NASM - The Netwide Assembler
NASM Forum => Using NASM => Topic started by: pikestar on June 12, 2011, 04:52:59 PM
-
Hi just playing around with assembly for the first time. At the moment I'm trying to combine the hello world program in an assembly guide (http://"http://asm.sourceforge.net/intro/hello.html") with Jonathan Leto's Writing A Useful Program With NASM (http://"http://leto.net/writing/nasm.php"). I want to get the program to echo the first parameter passed to it. The trouble is I'm not sure how to work out the length of the parameter with is needed for the system call sys_write in register edx (at the moment I've just stated 3).
section .data ;store all program data
section .text
global _start ;tells linker where to start
_start: ;program starts here
pop ebx
pop ebx ;remove No args and program name from stack
pop ecx ;put arument into ecx ready to output
mov eax,4 ;the system call for write
mov ebx,1 ;file descriptor for std output
mov edx,3 ;need length of paramater for edx
int 80h ;call kernal
mov eax,1 ;sys call exit
mov ebx,0 ;return 0 i.e. no error
int 80h ;call kernal
any help appricated
-
ecx will point to a zero-terminated string, so find the zero...
...
pop ebx
; better make sure we've got one!
cmp ebx, 2
jb usage ; print a usage message and exit?

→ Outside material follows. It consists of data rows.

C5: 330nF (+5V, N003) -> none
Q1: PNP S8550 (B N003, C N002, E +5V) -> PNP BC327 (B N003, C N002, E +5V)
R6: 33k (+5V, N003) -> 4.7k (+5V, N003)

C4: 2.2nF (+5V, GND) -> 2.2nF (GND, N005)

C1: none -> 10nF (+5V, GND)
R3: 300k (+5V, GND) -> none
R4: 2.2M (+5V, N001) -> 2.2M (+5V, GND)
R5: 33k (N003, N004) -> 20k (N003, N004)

pop ebx ;remove No args and program name from stack
pop ecx ;put arument into ecx ready to output
; get length in edx
xor edx, edx
getlen:
cmp byte [ecx + edx], 0
jz gotlen
inc edx
jmp getlen
gotlen:
mov eax,4 ;the system call for write
mov ebx,1 ;file descriptor for std output
int 80h ;call kernal int 80h ;call kernal
...
Or some such...
Best,
Frank
-
Got it. Simply when you think about it. I suppose still feeling a bit cautious of assembly so not sparking as I should! Need to get out of the habit of relying on ready made functions. :D
-
It seems ironic to me that UNIX is based on null terminated strings everywhere except where they would actually be nice to use, like when calling their kernel functions. Why should we have to pass a length? Go look for the null, ya buttheads! :D :o >:(
-
Quick question looking at the code.
; get length in edx
xor edx, edx
getlen:
cmp byte [ecx + edx], 0
jz gotlen
inc edx
jmp getlen
gotlen:
Is the use of the XOR just to ensure edx is set to zero (i.e. the start of the string) or is it for something else? If it is to set it to zero why use it instead of move edx,0?

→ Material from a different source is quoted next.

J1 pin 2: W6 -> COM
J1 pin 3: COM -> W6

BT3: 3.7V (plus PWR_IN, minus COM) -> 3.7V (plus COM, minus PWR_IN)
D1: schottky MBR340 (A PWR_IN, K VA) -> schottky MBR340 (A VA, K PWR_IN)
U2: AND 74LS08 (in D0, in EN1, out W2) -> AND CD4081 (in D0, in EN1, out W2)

sorry for the stupid questions!
-
I read in Duntemann's book xor used to be faster than mov with an immediate operand. He implies things changed but who knows. There are a few other ways to zero a register like subtracting it from itself (don't know if that's a good one or even exists in x86) etc.
-
xor edx, edx
Actually takes less opcodes ( 2 bytes i guess)
as opposed to mov edx, 0 ( 6 bytes i guess )

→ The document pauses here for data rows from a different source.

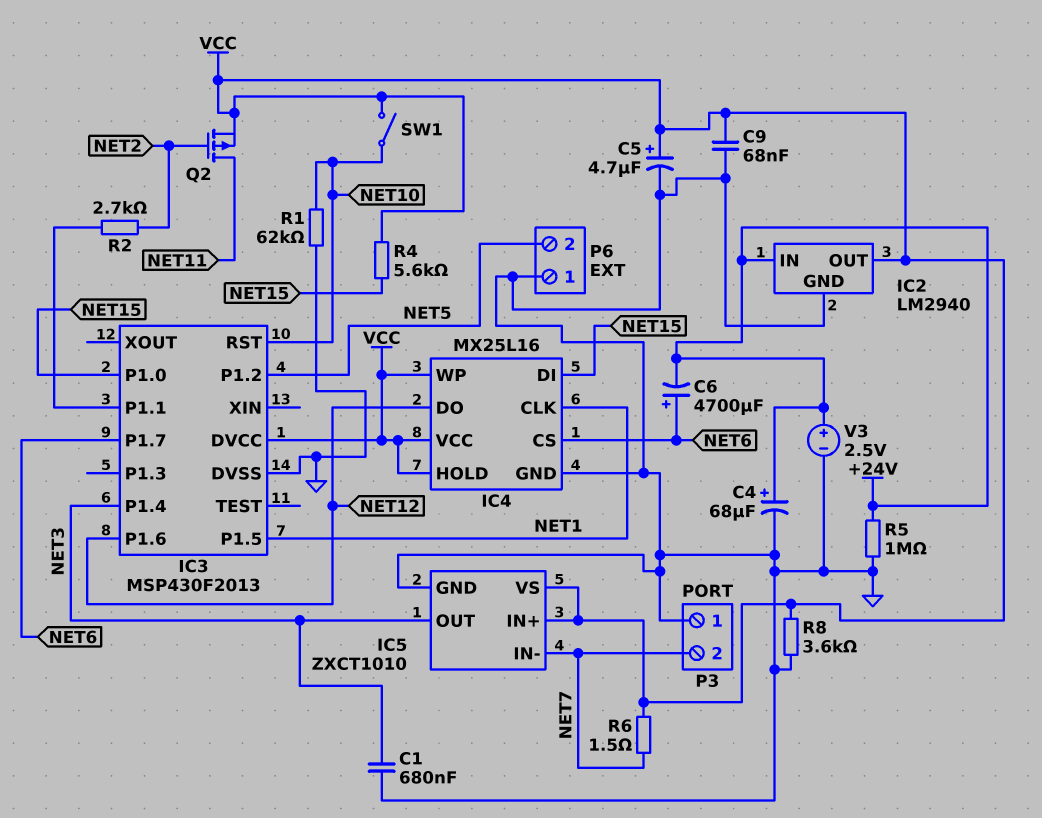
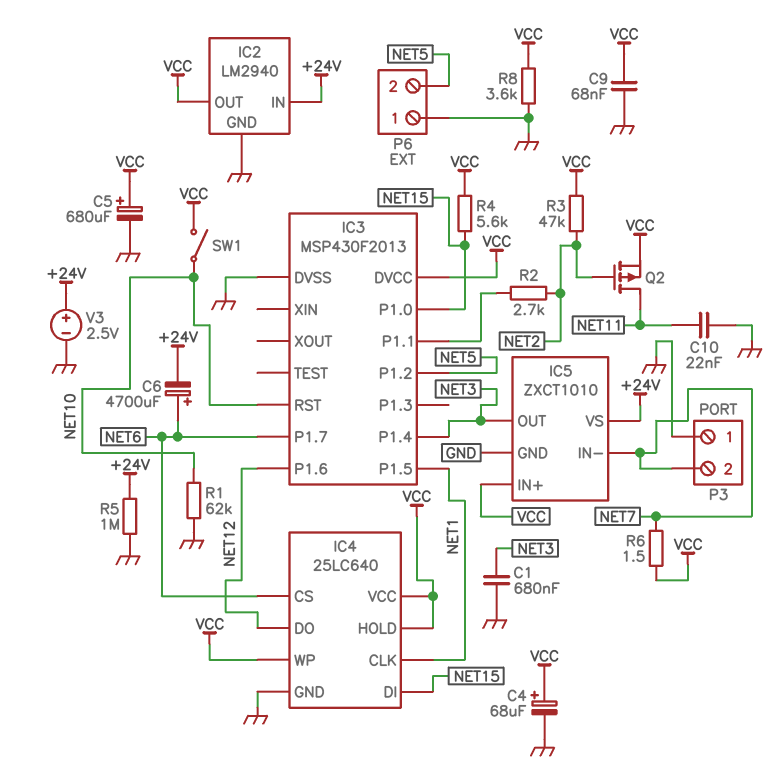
C4: 68uF (plus +24V, minus GND) -> 68uF (plus VCC, minus GND)
C5: 4.7uF (plus VCC, minus GND) -> 680uF (plus VCC, minus GND)
C10: none -> 22nF (GND, NET11)
IC4: MX25L16 -> 25LC640
IC5 pin VS: VCC -> +24V
R3: none -> 47k (NET2, VCC)

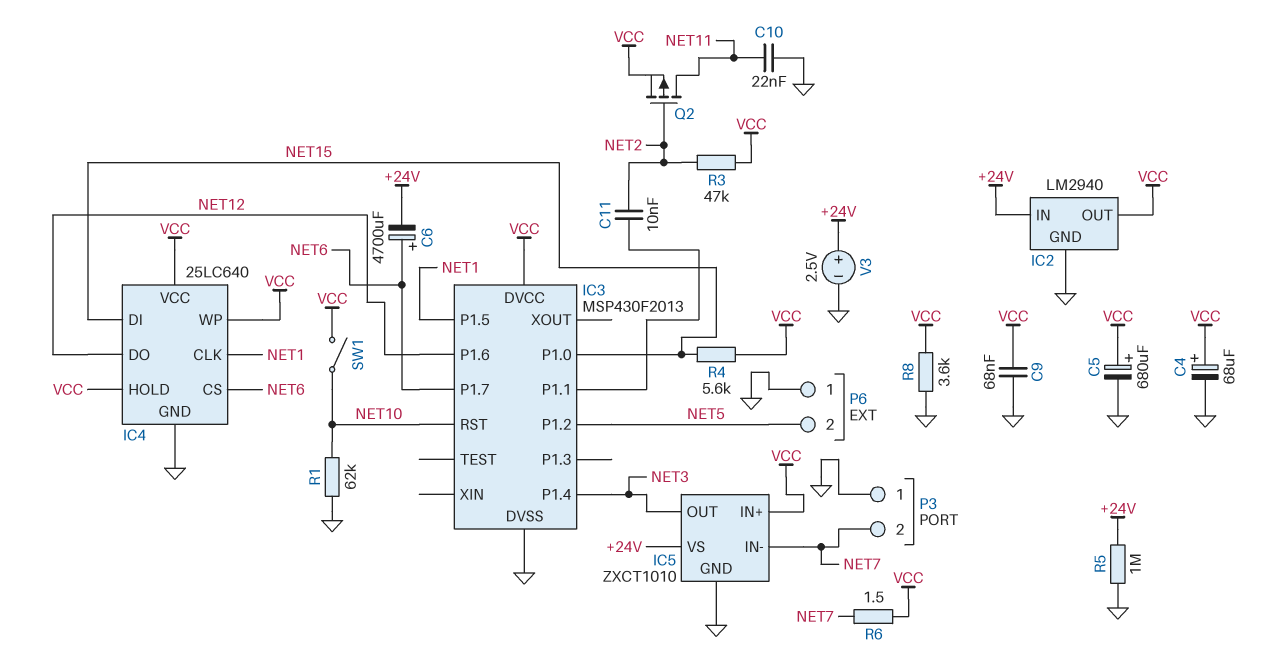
C1: 680nF (GND, NET3) -> none
C11: none -> 10nF (IC3/P1.1, NET2)
R2: 2.7k (IC3/P1.1, NET2) -> none

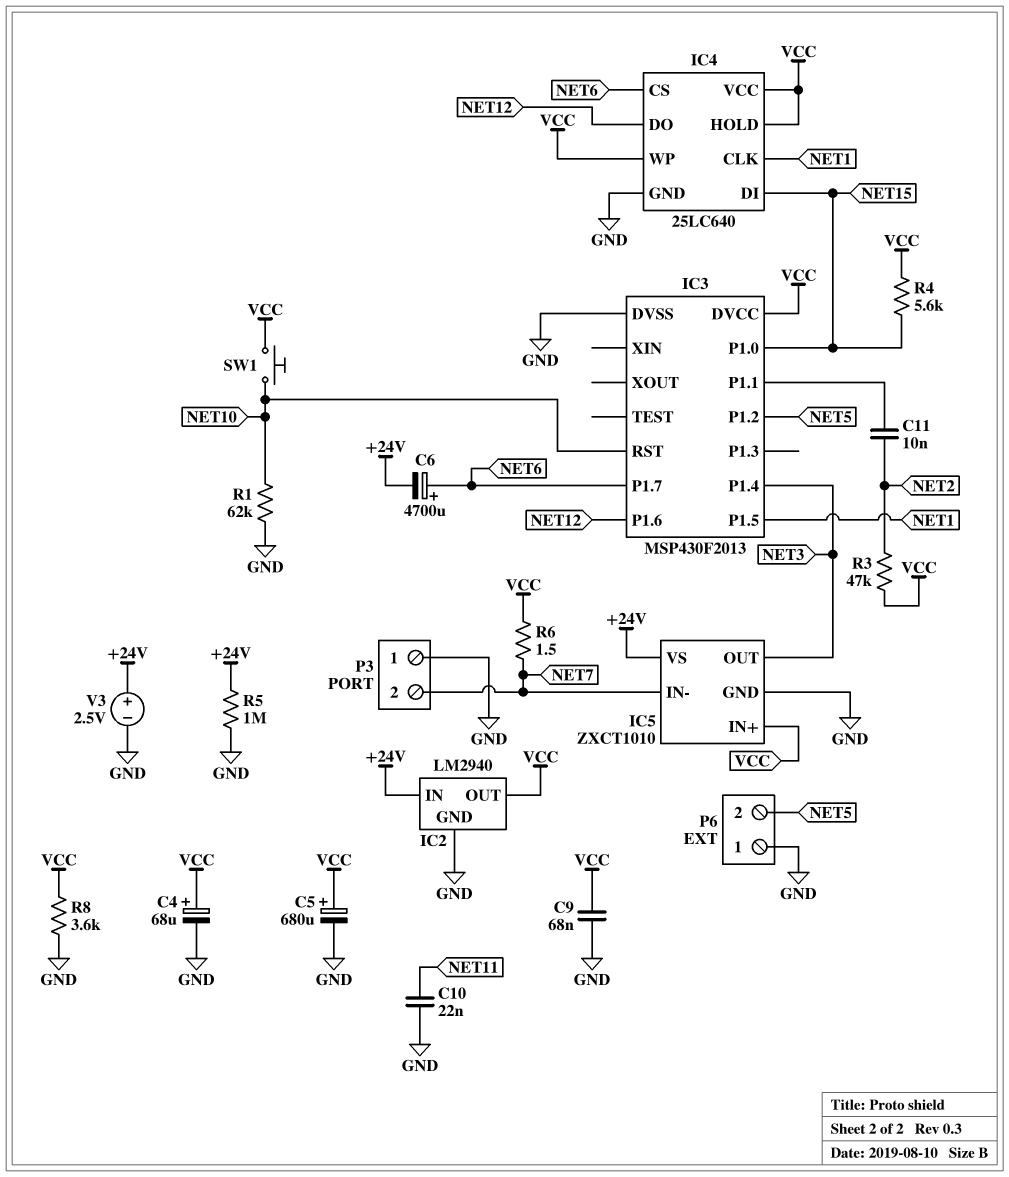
Q2: PMOS (G NET2, D NET11, S VCC) -> none
SW1: switch (NET10, VCC) -> button (NET10, VCC)

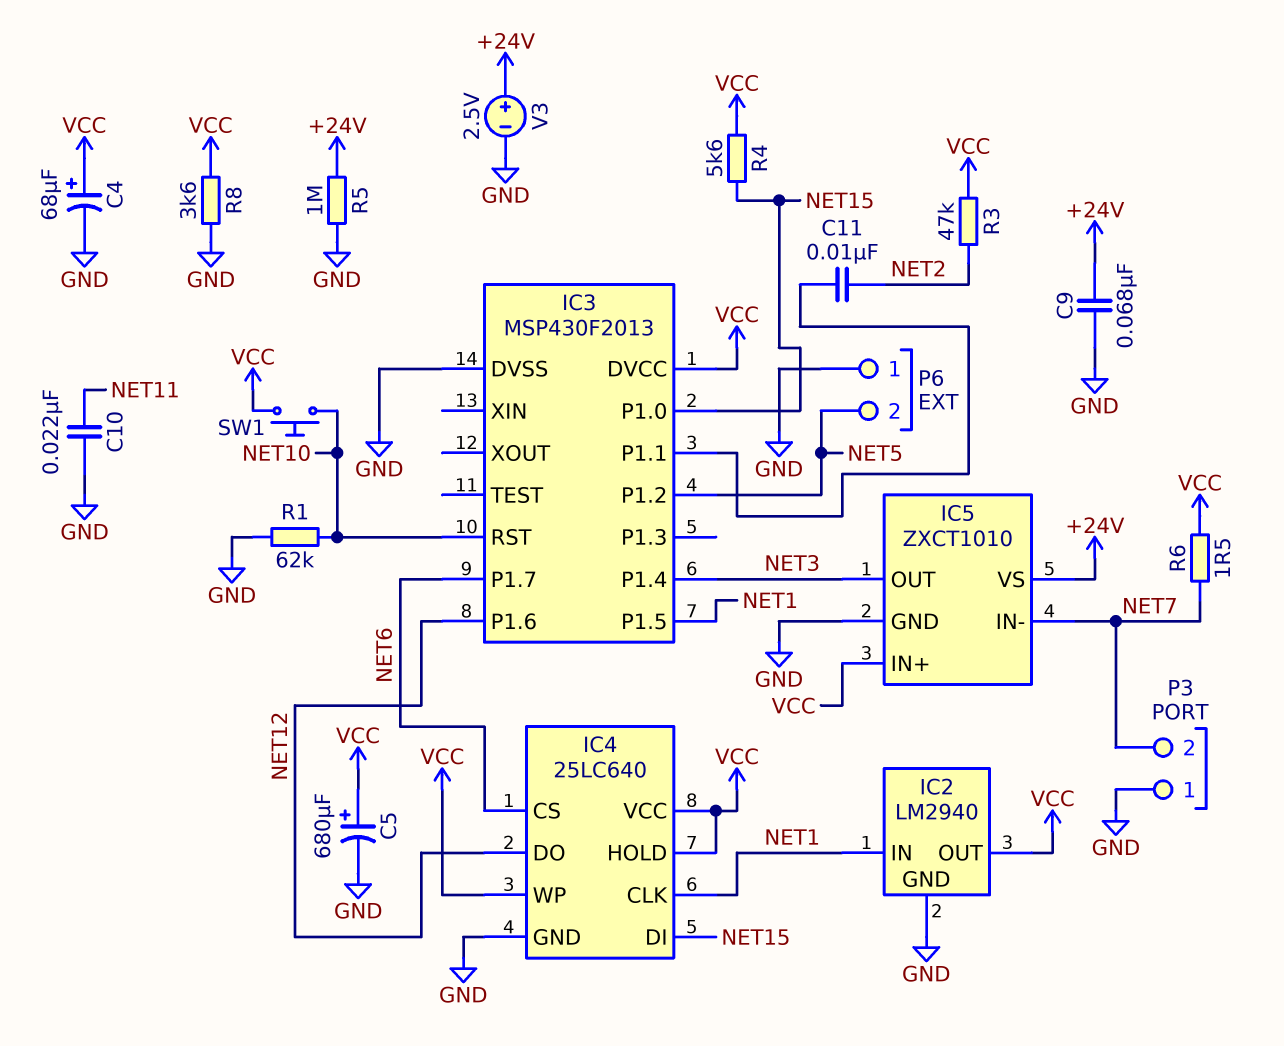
C6: 4700uF (plus NET6, minus +24V) -> none
C9: 68nF (GND, VCC) -> 68nF (+24V, GND)
IC2 pin IN: +24V -> NET1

So the executable size will be smaller.
(mov is faster than xor , but i too use xor reg,reg to initialize a reg. to zero :)
A general practice... if you had stumbled across some size optimization tutorials )
-
Yeah, "xor edx, edx" is just to zero edx. Use "mov edx, 0" if it's clearer to you - "sub edx, edx" would also work. Programmer's choice! (isn't it nice being the programmer?)
Why should we have to pass a length? Go look for the null, ya buttheads!
Why should we have to go looking for the null, when the length is known in most cases (not this one)? Zero-terminated strings are actually kind of a dumb data structure (IMO). Length-prefixed strings (a la Pascal) are usually more efficient! (programmer's choice again, except where we have to interface with C).
Best,
Frank
-
Yeah, "xor edx, edx" is just to zero edx. Use "mov edx, 0" if it's clearer to you - "sub edx, edx" would also work. Programmer's choice! (isn't it nice being the programmer?)
We use a logical (unsigned) subtract where I come from. Is there one of those on x86 and is it faster than a regular sub?
Why should we have to go looking for the null, when the length is known in most cases (not this one)? Zero-terminated strings are actually kind of a dumb data structure (IMO). Length-prefixed strings (a la Pascal) are usually more efficient! (programmer's choice again, except where we have to interface with C).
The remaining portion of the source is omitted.